What do you do with brown, spotty, gross-looking bananas? And one single egg left in the fridge? And the chocolate chips leftover from these cookies? And half a little jar of peanut butter? And a long shift coming up on Friday?
Chunky Monkey. The Chunk Monk. The Monk of Chunks.
Baker friends are looking at this ^ picture and wondering how these bananas became so wonderfully perfect for baking. Non-baker friends think I'm trying to poison them. On Wednesday night while Lora and Dirk were over, they taught me the trick of putting the brown spotty bananas in the freezer til I wanted to use them the next day. So I did, took them out in the morning, and found them like this in the afternoon. Something about the ice crystals breaking down and making the bananas super mushy and sweet. THEY. WERE. READY!

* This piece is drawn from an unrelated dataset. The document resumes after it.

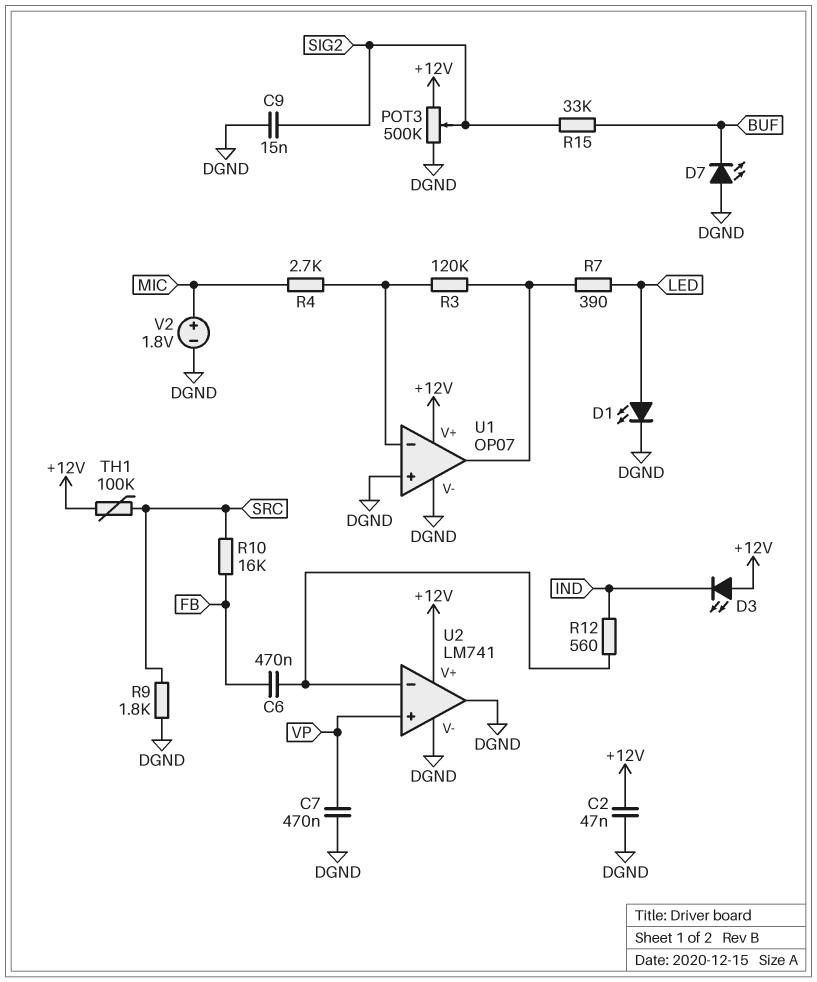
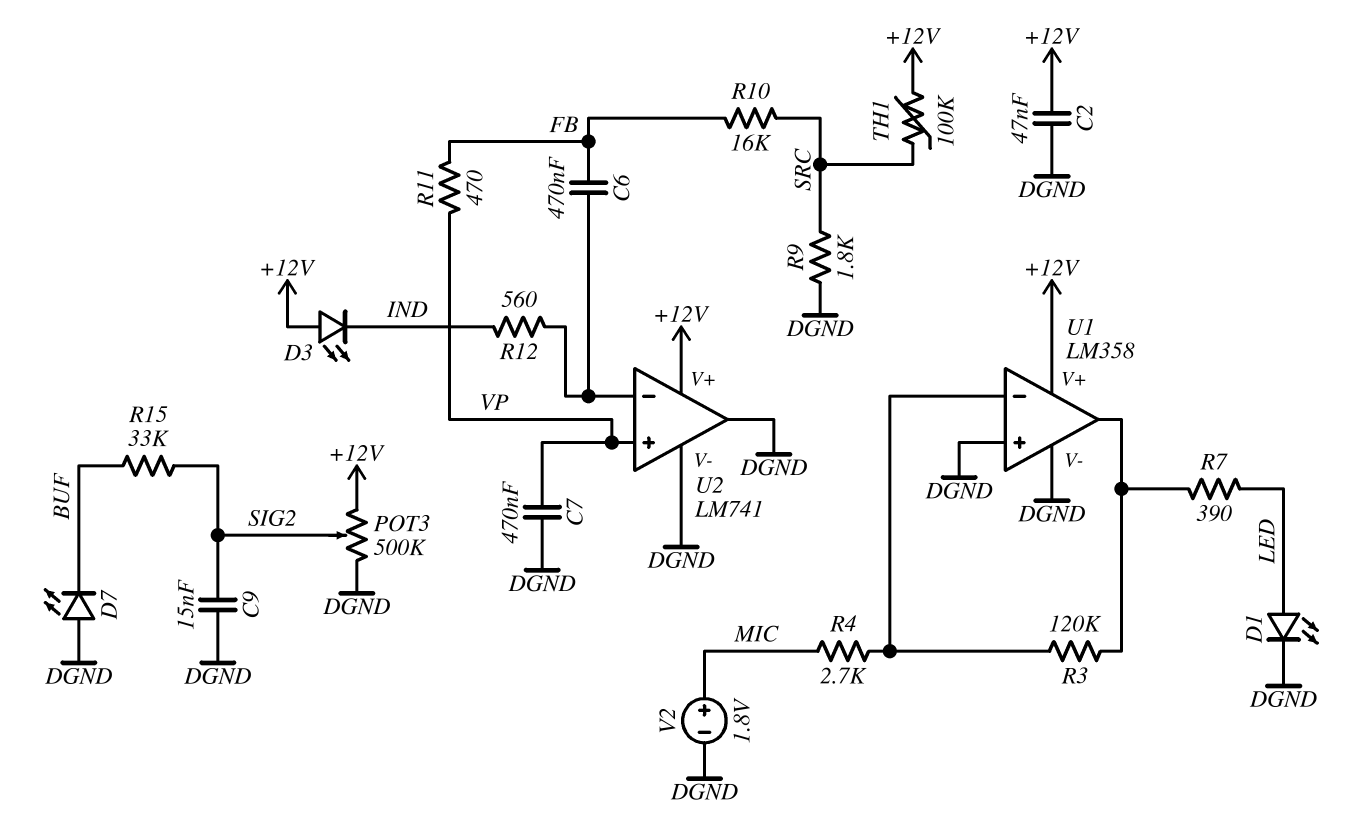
R11: none -> 470 (FB, VP)
U1: OP07 -> LM358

An added bonus of the freezer trick is that it took literally no time to mash them up.
This step smells like my favorite smoothie. (Cut up a banana and freeze it in a baggie, then blend it with a cup of milk and a spoonful of peanut butter. You're welcome.)
The dry stuff was boring-looking, so here it is blended with the good stuff.
I forgot to take a "before" picture of the muffin tins.
The "after" picture is making me wish I'd had enough bananas to double the recipe to keep more for myself.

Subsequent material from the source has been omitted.